A generalized cross correlation, or a modified cross correlation such as the phase transform, is then calculated, time frame by time frame, between the first sound signal and at least one of the plurality of the second sound signals to obtain at least one generalized cross correlation or phase transform signal for each frame of the recorded sound signal. The length of the frame is generally adjustable and may be adjusted during the estimation, e.g. when there is an indication that the sound source is moving.
The generalized cross correlation or phase transform signal is subsequently used to estimate distance between the sound source and the dedicated reference point. Distance estimation is performed by estimating a time delay between the first sound signal and the at least one of the plurality of the second sound signals using at least one phase transform signal.
The angle between the sound source and the dedicated reference point is estimated by evaluating the time delay between each pair of the plurality of second sound signals with weighted least mean square, whereby the weighted least mean square is dependent on the obtained phase transform signals between the first sound signal and the pair of the plurality of second sound signals.
The calculation of the phase transform is done in some aspects by correlating the first sound signal with the at least one of the plurality of second sound signals in the frequency domain to obtain at least one correlated signal. After that the power spectrum is normalized and the at least one correlated signal is transformed back to the time domain.
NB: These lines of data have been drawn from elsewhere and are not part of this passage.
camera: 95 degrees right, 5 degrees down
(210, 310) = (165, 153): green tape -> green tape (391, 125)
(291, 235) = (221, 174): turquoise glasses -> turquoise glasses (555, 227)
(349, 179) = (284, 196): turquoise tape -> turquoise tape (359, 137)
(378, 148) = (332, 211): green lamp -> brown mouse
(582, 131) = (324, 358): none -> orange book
One may use a discrete Fourier transformation, DFT and an inverse DFT and in some instances in particular a short-time Fourier transformation, STFT and inverse STFT or ISTFT.
In cases where a short-time Fourier transformation STFT is used, the STFT can be performed on the first sound signal and on the at least one of the plurality of second sound signals to obtain a respective spectrum. Then, a cross spectrum on the respective spectrums is obtained and a spectrum mask filter to the obtained cross spectrum applied thereupon. After application, the inverse short-time Fourier transformation, ISTFT is conducted to obtain at least one phase transform signal. The above-mentioned mask filter can be estimated on the signal-to-noise ratio in each frequency bin of the first sound signal. For example, a quantile filter, particularly a median filter can be used for smoothing a power spectrum for each time slice of a power spectrum derived from the first sound signal. The noise is estimated for each time slice in response on a previous time slice. The filter parameter is then set to 1 or 0 depending on whether the signal to noise ratio exceeds a pre-determined threshold or not.
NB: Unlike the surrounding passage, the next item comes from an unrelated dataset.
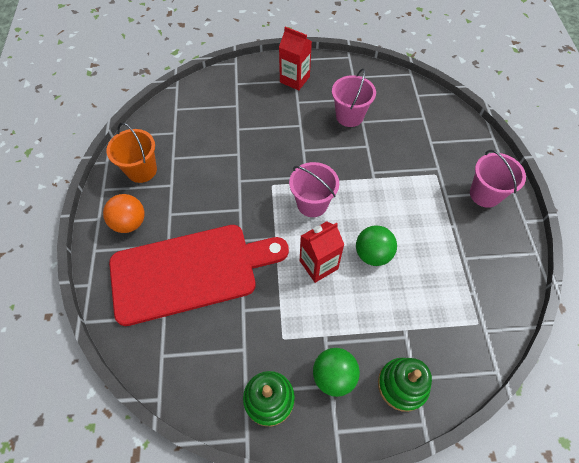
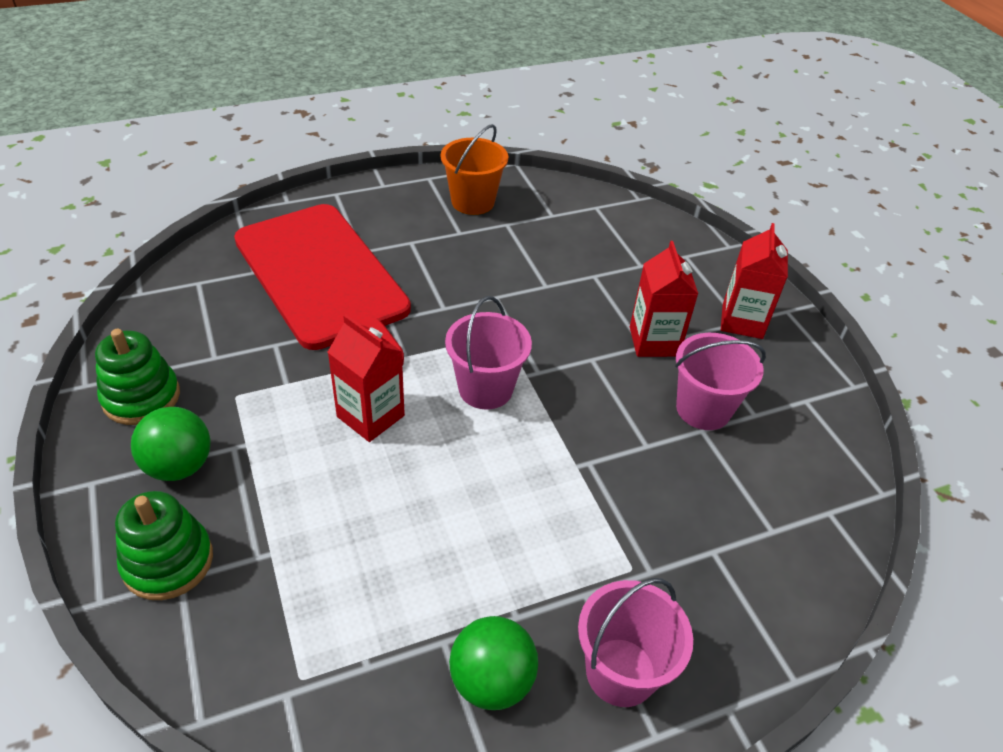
camera: 70 degrees right, 15 degrees down
(130, 223) = (385, 211): orange ball -> none
(298, 119) = (654, 341): none -> red carton
(373, 254) = (410, 486): green ball -> green ball (491, 681)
In some other aspects, the filter for acting on the signal-to-noise ratio in each frequency bin of the first sound signal can be estimated by using the residual signal from a denoising process as the noise estimate, wherein the denoising process can be optionally based on machine learning.
In some aspect, one may increase time resolution for improved distance and angular accuracy by interpolation. One approach is to perform an up-sampling of the first sound signal and the at least one of the plurality of second sound signals before correlating them in the digital domain. Another approach would be cubic interpolation. This can be done by up-sampling them prior to the discrete or short-time Fourier transformation, or alternatively transforming them back from the frequency domain to the time domain using a higher sampling frequency for the IDFT and ISTFT, respectively. Consequently, one may, in some instances, transform the frequency domain signal back to the time domain at a higher transformation frequency than the transformation frequency used for the transformation step of the first sound signal and the at least one of the plurality of second sound signals to the digital domain.
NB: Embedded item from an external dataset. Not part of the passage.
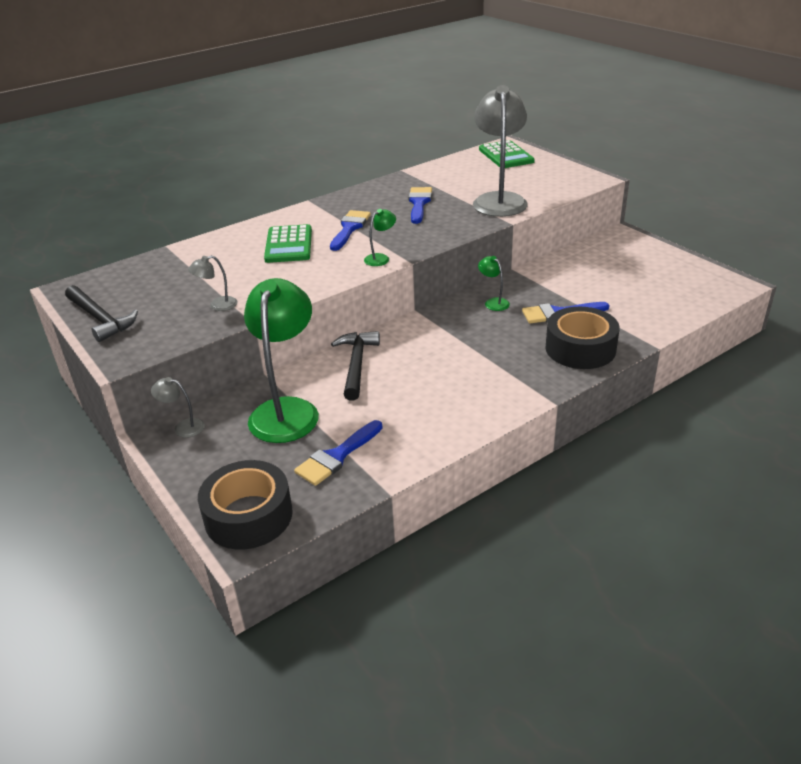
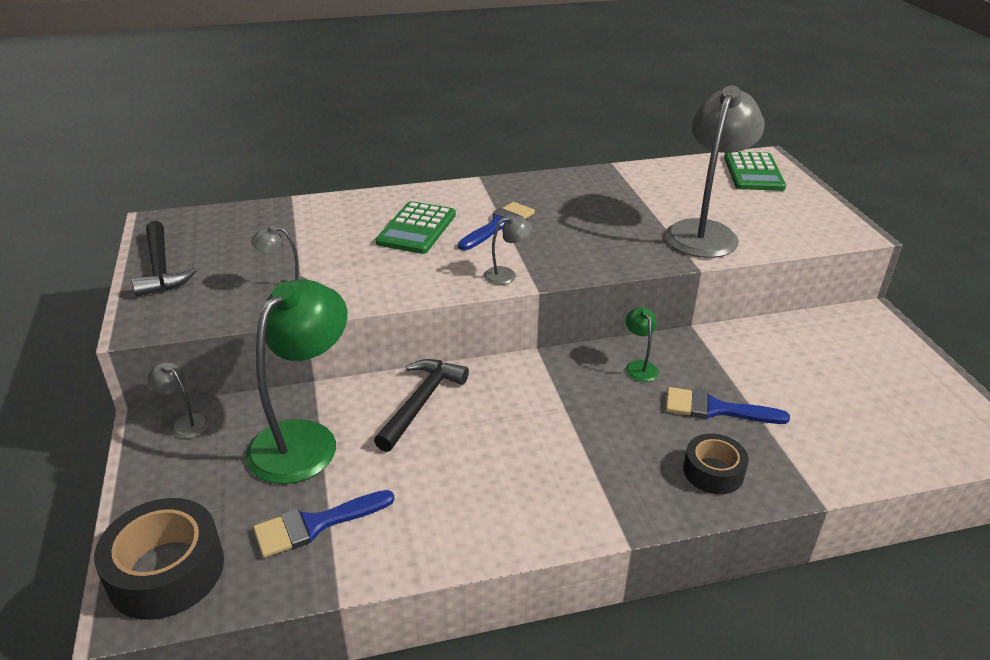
camera: 20 degrees right, 0 degrees up
(381, 258) = (506, 274): green lamp -> grey lamp
(419, 203) = (602, 212): blue brush -> none
(580, 348) = (713, 471): black tape -> black tape, size x0.61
In some instances, the respective phase transform signal can be calculated between the first sound signal and each of the plurality of the second sound signals. This will subsequently allow estimating the distance from the sound source to each of the location of the second sound signal enabling further statistics and thereby improving accuracy.
Some further aspects concern the step of estimating a time delay. For this purpose, it is proposed to search for a maximum in the at least one phase transform signal or—alternatively—detect a first magnitude value that is above a given threshold and searching for a maximum within a specified window centered around the first magnitude value. The specified windows may be suitable in case there is a potential crosstalk between different microphones recording various first sound signal, or if the microphone recording the sound signal is located further away from the actual sound source with sound reflections being present.
In other words, the specified window centered around the first magnitude value offers a solution to suppress recorded reflections from the sound signal thereby reducing the risk of estimating the distance or angle with false positive results. The length of the specified window can be set for limit to be inverse proportional to a signal bandwidth estimated from the highest frequency component of the first sound signals. The other limit could be in the range of the expected early reflection depending on the distance between a recording location of the first sound signal and the location of the one or more sound sources. In some instances, the length of the specified window could be proportional to a maximum time of flight between the positions of the plurality of second sound signals.
In some further instances, the dedicated reference point is substantially in the center between the recordal locations of the plurality of second sound signals and wherein the estimation of a distance between the sound source and the dedicated reference point uses a mean value of the set of time delays between the first sound signal and each of the at least one of the plurality of the second sound signals.
Some other aspect concerns the estimation of the angle, including the azimuth angle and elevation angle. The weighted least mean square is dependent on the obtained phase transform signals between the first sound signal and the pair of the plurality of second sound signals if a magnitude value for the obtained phase transform signals is above a given threshold and within a specified window centered around the first magnitude value.
The presently proposed method allows not only to estimate the angle and distance between a sound source and a reference point, but also between two microphones, e.g., two microphones worn at some speakers being spaced apart. Both microphones record the sound signal from the sound source, depicted as first sound signal (recorded at the first microphone) and a further first sound signal (recorded at the location of the second microphone). In such cases, the phase transform may be calculated between a first sound signal and a further first sound signal recorded at or associated with one or more sound sources to obtain a further phase transform signal. Then, the distance between a position of the microphone (recording the first sound signal) and a position associated with the recordal of the further first sound signal can be calculated by estimating a time delay between the first sound signal and the further first sound signal using the further phase transform signal.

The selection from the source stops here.